Heterogeneous Graph Neural Network on Semantic Tree
Authors: Mingyu Guan, Jack W Stokes, Qinlong Luo, Fuchen Liu, Purvanshi Mehta, Elnaz Nouri, Taesoo Kim
AAAI 2025 | Venue PDF | Archive PDF | Plain Text | LLM Run Details
| Reproducibility Variable | Result | LLM Response |
|---|---|---|
| Research Type | Experimental | Our evaluation of HETTREE on a variety of real-world datasets demonstrates that it outperforms all existing baselines on open benchmarks and efficiently scales to large real-world graphs with millions of nodes and edges. We conduct extensive experiments on six heterogeneous graphs to answer the following questions. Q1. How does HETTREE compare to the state-of-the-art overall on open benchmarks? Q2. How does HETTREE perform in a practical compromised account detection on a noisy email graph? Q3. How does each component of HETTREE contribute to the performance gain?
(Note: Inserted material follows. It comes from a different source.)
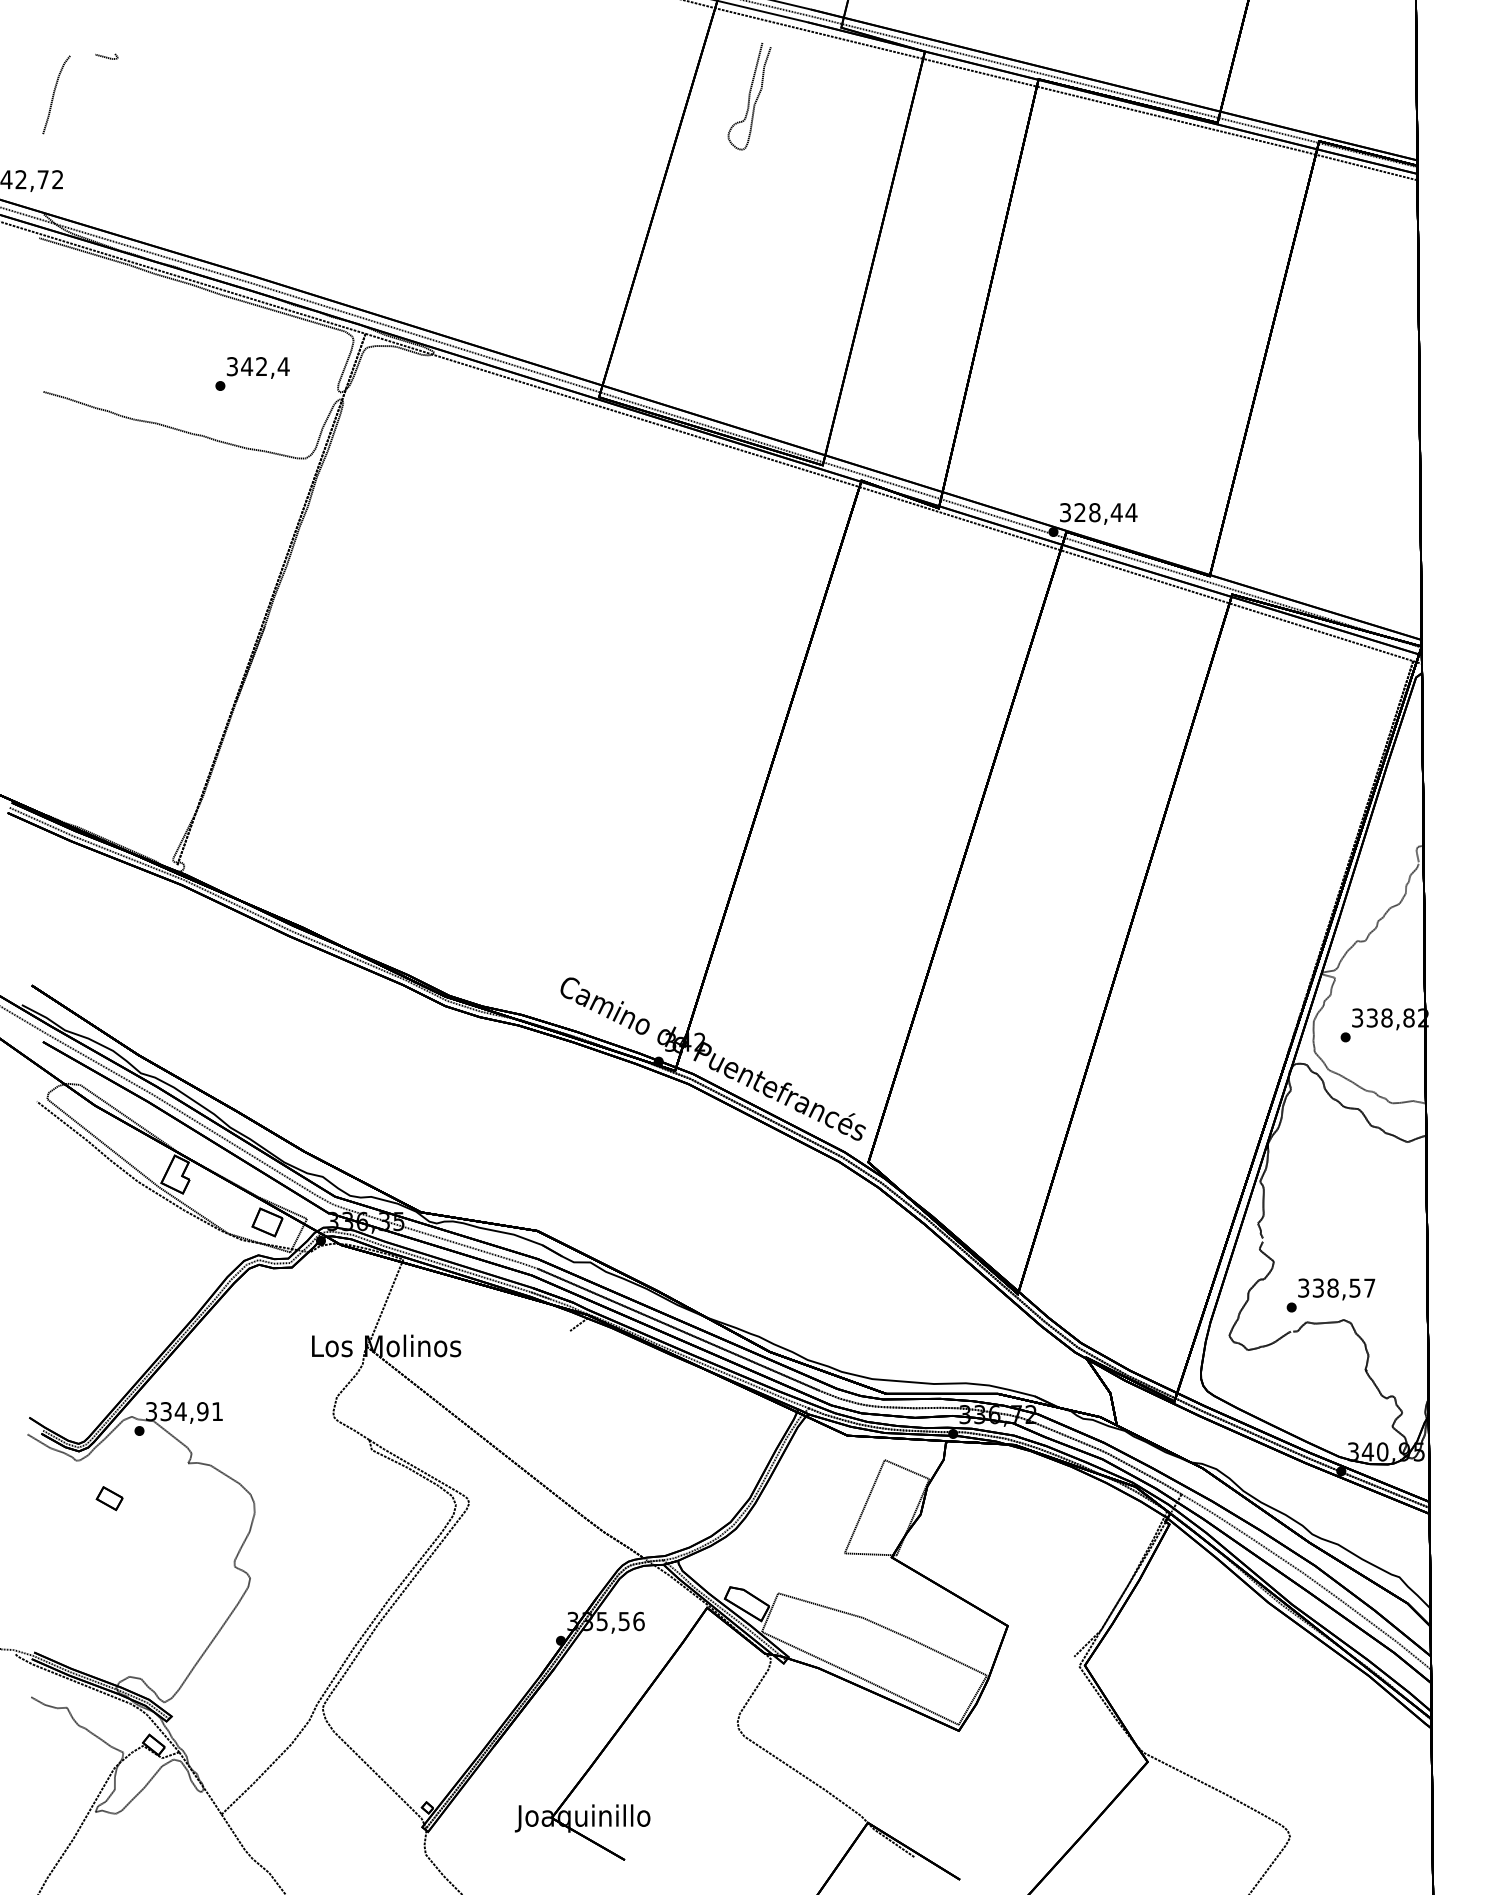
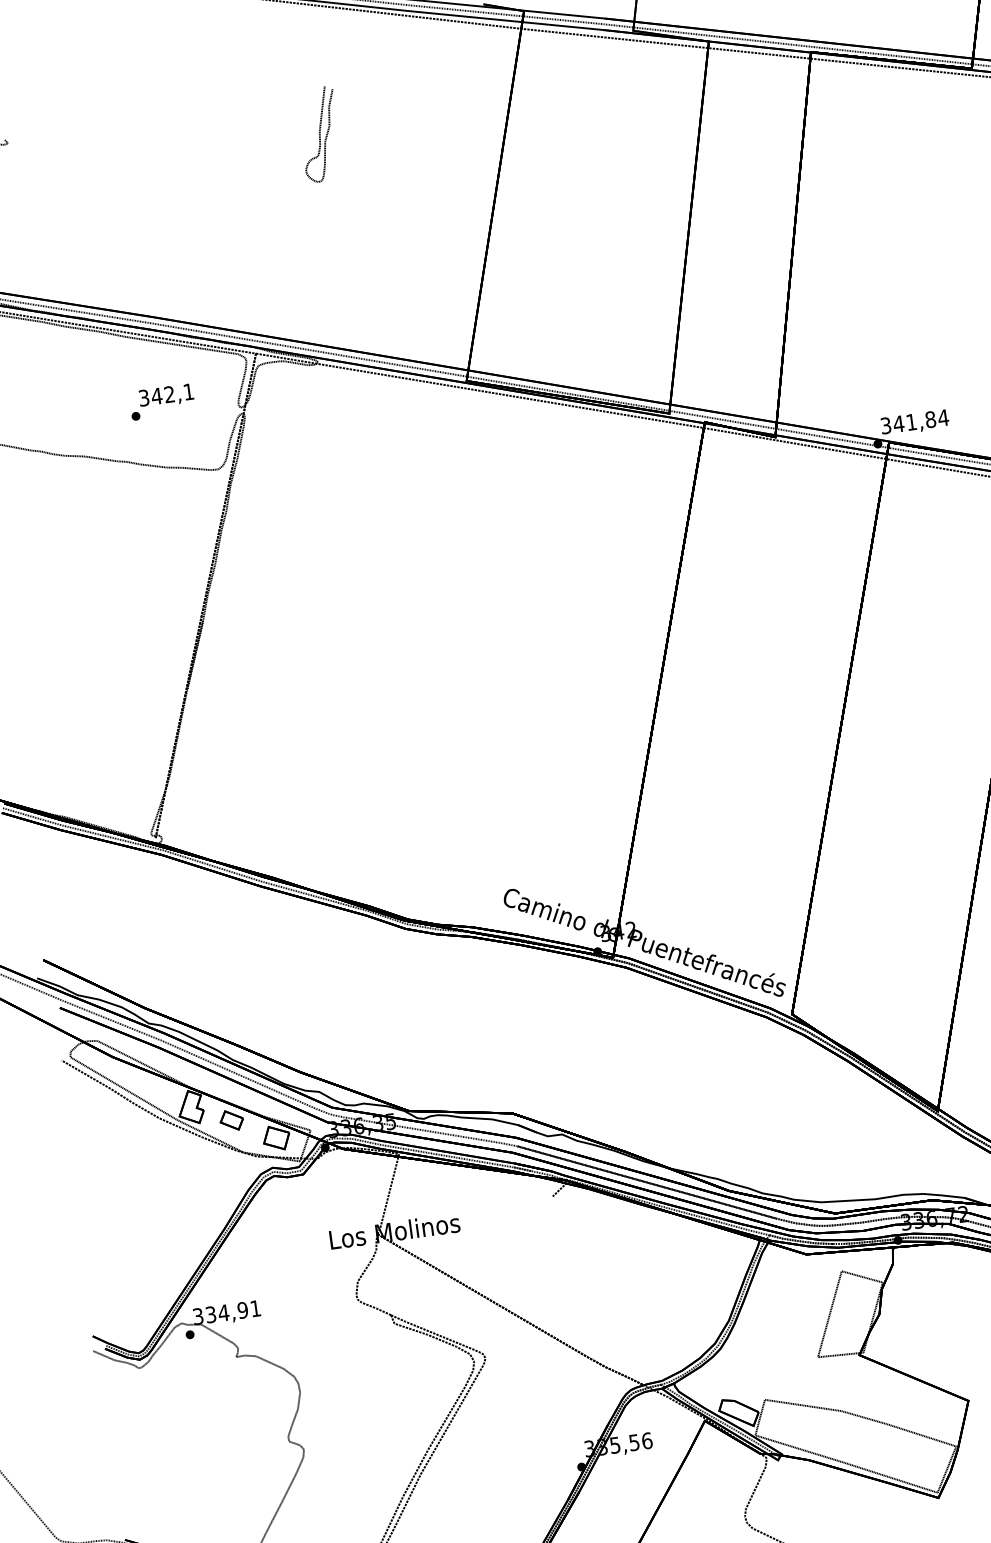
curve: (749, 96) -> (319, 134), moved
text: (283, 366) -> (188, 391), 342,4 -> 342,1
text: (1098, 512) -> (914, 421), 328,44 -> 341,84
part: (109, 1498) -> (231, 1120), moved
Q4. Is HETTREE practical w.r.t. running time and memory usage? |
| Researcher Affiliation | Collaboration | Mingyu Guan1, Jack W. Stokes2, Qinlong Luo2, Fuchen Liu2, Purvanshi Mehta3, Elnaz Nouri2, Taesoo Kim1 1Georgia Institute of Technology, 2Microsoft Corporation, 3Lica World Inc |
| Pseudocode | No | The paper describes its methodology in Section 4, 'Methodology', using textual descriptions and mathematical formulas, but does not include any explicitly labeled 'Pseudocode' or 'Algorithm' blocks. |
| Open Source Code | Yes | Code https://github.com/microsoft/Het Tree |
| Open Datasets | Yes | We evaluate HETTREE on four graphs from the HGB (Lv et al. 2021) benchmark: DBLP, IMDB, ACM, and Freebase, a citation graph Ogbn-Mag from the OGB benchmark (Hu et al. 2020a) and a real-world email dataset collected from a commercial email platform. |
| Dataset Splits | No | The paper mentions using datasets from the HGB and OGB benchmarks, which typically define their own splits, and also discusses a 'training set' and 'non-training set' for label aggregation. However, explicit percentages or sample counts for training, validation, and test splits are not provided within the paper's main text for any of the datasets used. |
| Hardware Specification | Yes | All of the experiments were conducted on a machine with dual 12-core Intel Xeon Gold 6226 CPU, 384 GB of RAM, and one NVIDIA Tesla A100 80GB GPU. |
| Software Dependencies | Yes | The server runs 64-bit Red Hat Enterprise Linux 7.6 with CUDA library v11.8, Py Torch v1.12.0, and DGL v0.9. |
| Experiment Setup | No | The paper describes the model architecture and general setup, such as using a 'mean aggregator' and '2-hop feature propagation' for fair comparison with baselines, and states that 'All experimental results reported are averaged over five random seeds.' However, specific hyperparameters like learning rate, batch size, number of epochs, or optimizer settings are not explicitly detailed in the main text. |